The demand for range was affecting wholesalers too. "It's hard to have a relationship with a publisher for which you sell one title a year," Kent Freeman of Ingram said. "But that's what our customers are demanding."
How fast are print-on-demand and e-books growing? Kent Freeman of Ingram reported that Lightning Source, the wholesaler's digital content arm, had shipped close to one million p.o.d. books, and was now selling them at the rate of 80,000 a month. Lightning Source had content from more than 500 publishers, and serviced more than 10,000 accounts. Its electronic bookshelf was growing at the rate of more than 250 titles a week. WHS m.d. Beverley Hodson's presentation included the statistic that 70 US publishers, including Random House and St Martin's Press, had committed to the Rocket eBook.
Ingo Reese of NuvoMedia, responsible for the Rocket eBook, suggested that publishers might break even on electronic titles with sales of just 30 downloads.
Stephen King's recent e-book, Riding the Bullet, recorded 400,000 downloads in two days.
Conclusions Online retailers will continue to grow, but they will not revolutionise the market. Their potential is limited by the constraints of the medium and by the costs involved in attracting customers and fulfilling orders.
Electronic books and books printed on demand will become commonplace. But traditional retailers may well sell them: Barnes & Noble, as Beverley Hodson pointed out, will be offering e-books in 960 bookstores by next year.
It is likely that terrestrial booksellers will lose business in the educational and professional markets, which are highly suited to the online delivery of texts. In consumer markets, booksellers will need to conform to the fashion of positioning themselves as part of the leisure industries, spending on which will continue to grow, Adair Turner told the conference. David Kewley's figures, however, suggested that the book industry would have to work hard to maintain its share of leisure expenditure.

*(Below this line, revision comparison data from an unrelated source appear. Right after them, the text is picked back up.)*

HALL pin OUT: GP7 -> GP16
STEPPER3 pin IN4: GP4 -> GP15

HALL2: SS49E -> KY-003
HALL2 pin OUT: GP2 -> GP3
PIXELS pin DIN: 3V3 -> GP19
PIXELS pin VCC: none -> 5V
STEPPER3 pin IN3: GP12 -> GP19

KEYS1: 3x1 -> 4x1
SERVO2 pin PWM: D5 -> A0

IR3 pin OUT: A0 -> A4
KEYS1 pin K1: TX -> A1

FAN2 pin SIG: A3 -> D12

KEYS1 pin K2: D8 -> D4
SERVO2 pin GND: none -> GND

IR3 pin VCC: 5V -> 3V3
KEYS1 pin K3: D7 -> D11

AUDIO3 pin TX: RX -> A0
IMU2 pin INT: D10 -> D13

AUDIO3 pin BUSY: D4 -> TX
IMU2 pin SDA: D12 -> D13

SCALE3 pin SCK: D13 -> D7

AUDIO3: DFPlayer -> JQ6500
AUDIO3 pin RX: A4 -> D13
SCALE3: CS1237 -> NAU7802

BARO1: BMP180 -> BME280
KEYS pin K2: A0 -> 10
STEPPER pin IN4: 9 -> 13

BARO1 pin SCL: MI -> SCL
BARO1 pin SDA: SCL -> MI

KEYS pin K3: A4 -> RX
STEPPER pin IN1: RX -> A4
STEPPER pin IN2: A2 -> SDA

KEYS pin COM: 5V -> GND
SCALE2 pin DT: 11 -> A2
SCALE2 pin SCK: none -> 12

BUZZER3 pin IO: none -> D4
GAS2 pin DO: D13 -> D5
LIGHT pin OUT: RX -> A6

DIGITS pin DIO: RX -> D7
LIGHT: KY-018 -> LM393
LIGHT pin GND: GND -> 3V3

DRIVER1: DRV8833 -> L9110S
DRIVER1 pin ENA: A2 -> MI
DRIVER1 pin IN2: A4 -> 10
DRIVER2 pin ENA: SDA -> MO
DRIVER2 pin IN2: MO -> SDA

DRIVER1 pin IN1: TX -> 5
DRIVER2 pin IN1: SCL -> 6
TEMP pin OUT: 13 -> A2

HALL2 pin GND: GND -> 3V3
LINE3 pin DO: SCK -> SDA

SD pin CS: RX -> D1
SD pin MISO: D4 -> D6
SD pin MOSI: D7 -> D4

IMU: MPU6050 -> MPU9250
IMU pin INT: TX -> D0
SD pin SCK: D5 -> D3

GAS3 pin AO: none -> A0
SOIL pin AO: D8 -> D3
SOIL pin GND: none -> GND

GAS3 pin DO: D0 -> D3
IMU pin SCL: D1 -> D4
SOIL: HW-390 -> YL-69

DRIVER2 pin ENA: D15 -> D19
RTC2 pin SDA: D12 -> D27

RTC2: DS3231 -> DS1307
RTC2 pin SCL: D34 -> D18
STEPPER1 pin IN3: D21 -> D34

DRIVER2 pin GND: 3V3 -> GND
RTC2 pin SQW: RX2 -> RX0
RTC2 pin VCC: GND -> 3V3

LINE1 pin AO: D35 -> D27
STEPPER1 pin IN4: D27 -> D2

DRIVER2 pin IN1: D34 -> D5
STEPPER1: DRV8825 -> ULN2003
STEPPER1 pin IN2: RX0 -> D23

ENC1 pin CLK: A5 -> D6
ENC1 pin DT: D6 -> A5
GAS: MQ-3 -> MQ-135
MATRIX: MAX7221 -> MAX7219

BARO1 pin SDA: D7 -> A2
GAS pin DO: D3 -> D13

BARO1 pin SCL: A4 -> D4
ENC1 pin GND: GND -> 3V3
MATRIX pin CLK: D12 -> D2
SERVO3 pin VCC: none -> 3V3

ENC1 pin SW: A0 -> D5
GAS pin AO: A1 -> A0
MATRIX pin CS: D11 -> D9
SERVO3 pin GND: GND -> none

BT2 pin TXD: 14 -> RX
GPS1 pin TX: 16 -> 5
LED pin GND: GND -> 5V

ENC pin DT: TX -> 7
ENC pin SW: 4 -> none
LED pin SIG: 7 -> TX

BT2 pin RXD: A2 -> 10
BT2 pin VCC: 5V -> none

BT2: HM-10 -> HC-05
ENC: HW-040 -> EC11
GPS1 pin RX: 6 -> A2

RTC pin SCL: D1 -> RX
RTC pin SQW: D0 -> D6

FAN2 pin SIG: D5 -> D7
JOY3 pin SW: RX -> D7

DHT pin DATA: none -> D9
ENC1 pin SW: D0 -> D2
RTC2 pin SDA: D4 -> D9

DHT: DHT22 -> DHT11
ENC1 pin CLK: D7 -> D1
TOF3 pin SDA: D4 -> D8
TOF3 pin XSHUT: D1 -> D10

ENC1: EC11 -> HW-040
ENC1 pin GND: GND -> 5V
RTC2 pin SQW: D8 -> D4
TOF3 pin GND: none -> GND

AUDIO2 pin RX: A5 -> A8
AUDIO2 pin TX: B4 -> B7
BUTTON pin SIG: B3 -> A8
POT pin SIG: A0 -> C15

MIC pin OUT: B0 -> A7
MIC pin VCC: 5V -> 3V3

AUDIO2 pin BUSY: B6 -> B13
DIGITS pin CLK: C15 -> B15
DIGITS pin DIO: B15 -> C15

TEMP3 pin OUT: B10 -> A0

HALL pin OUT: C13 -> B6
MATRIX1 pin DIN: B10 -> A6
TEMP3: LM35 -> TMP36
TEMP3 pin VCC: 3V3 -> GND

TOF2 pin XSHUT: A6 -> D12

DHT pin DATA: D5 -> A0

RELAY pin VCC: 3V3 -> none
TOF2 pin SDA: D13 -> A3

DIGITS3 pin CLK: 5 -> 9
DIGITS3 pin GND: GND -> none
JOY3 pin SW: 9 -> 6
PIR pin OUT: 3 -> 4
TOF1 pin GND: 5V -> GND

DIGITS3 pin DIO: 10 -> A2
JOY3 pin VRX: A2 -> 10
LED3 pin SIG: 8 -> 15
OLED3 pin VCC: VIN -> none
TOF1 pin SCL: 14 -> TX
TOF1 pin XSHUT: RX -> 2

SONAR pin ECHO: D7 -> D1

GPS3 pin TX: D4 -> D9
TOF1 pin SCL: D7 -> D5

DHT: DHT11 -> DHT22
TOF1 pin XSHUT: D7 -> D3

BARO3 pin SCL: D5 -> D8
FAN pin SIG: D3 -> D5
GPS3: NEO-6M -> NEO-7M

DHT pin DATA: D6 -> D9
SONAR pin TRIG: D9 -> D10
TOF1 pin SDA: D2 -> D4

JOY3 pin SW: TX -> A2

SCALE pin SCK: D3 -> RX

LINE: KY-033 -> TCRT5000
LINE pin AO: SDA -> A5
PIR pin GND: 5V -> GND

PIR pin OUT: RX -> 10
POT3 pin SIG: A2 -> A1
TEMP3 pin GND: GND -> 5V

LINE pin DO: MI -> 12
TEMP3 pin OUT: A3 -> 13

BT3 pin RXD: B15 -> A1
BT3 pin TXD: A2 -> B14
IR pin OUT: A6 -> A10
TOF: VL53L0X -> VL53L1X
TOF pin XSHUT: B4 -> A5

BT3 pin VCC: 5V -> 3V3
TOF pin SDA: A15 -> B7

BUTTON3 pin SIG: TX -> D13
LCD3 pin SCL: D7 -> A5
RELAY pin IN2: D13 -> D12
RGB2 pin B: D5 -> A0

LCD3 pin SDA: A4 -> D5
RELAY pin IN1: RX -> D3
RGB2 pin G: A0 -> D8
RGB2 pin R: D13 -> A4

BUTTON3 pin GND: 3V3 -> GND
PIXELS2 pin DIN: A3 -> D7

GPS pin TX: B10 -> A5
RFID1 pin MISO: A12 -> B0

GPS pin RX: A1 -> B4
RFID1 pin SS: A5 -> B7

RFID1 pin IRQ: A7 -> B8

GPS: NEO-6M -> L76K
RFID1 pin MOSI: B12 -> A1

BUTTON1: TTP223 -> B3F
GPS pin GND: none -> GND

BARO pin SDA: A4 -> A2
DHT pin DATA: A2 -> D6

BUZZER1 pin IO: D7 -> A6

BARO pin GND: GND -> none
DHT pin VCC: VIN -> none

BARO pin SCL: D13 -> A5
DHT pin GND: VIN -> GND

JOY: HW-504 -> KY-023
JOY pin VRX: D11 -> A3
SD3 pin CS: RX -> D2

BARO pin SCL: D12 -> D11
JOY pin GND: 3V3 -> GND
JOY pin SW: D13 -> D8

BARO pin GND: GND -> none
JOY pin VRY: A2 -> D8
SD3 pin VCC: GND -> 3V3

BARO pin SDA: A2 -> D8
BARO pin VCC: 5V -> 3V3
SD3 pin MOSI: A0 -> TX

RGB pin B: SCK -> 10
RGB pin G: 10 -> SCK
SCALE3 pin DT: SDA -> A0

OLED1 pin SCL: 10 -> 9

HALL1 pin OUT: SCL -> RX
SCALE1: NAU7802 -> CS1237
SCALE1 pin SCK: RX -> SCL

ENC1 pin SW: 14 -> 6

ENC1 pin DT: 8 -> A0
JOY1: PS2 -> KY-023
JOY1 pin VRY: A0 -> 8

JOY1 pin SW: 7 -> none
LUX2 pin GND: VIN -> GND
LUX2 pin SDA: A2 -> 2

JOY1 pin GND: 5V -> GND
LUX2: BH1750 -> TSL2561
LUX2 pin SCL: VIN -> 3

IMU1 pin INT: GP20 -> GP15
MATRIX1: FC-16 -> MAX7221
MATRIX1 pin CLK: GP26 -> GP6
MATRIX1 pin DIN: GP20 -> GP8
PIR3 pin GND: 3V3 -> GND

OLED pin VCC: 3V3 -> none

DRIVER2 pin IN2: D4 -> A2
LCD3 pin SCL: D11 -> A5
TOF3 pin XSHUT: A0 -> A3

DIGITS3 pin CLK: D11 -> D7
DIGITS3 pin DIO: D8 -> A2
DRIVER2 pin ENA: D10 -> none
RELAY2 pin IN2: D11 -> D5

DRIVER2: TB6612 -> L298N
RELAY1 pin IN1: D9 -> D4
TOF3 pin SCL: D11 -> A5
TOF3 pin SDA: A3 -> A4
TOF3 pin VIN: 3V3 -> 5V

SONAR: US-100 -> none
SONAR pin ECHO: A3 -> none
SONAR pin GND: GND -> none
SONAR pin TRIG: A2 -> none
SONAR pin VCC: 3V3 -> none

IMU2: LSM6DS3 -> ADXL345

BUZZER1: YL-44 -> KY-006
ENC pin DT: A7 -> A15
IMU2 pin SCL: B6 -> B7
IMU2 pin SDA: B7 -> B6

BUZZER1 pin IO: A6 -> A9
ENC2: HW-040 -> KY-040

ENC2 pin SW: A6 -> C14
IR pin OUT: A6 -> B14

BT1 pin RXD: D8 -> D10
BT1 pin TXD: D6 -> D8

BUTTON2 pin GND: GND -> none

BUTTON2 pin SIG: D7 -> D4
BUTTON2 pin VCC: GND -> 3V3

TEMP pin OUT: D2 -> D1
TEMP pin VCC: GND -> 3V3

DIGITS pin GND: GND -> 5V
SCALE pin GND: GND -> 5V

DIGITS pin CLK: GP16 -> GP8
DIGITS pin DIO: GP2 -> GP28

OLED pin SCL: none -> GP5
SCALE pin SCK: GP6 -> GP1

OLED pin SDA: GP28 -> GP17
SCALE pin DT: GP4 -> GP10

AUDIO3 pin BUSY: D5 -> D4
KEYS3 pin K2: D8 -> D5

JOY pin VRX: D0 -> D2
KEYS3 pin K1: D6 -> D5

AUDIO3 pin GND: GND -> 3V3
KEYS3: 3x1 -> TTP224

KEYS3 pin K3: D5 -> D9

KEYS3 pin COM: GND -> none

The economics of the high street, Beverley Hodson said, are challenging: low or zero retail price inflation, increasing wage and property costs, a ceiling on gross margins.
Booksellers face constraints both in cyberspace and on land. Bob Shingleton, who used Robert Spector's Amazon.com: Get Big Fast (Random House) as a source to predict that Amazon would open bricks and mortar bookshops, said that in future "having a physical as well as a virtual brand will be a big advantage". Beverley Hodson said that W H Smith aimed to be a "multi-channel content provider", offering the convenience of online delivery as well as "sensory rich shopping" for high street customers.
On land, Ms Hodson said, "retail operations and supply chain efficiencies are essential", as were exciting, dramatic environments. Bob Shingleton talked about how independent booksellers would need to make use of services providing economies of scale, and to take advantage of their local knowledge. Veterans of Booksellers Association conferences will have found that many of the brave new developments discussed in Brighton had a familiar ring.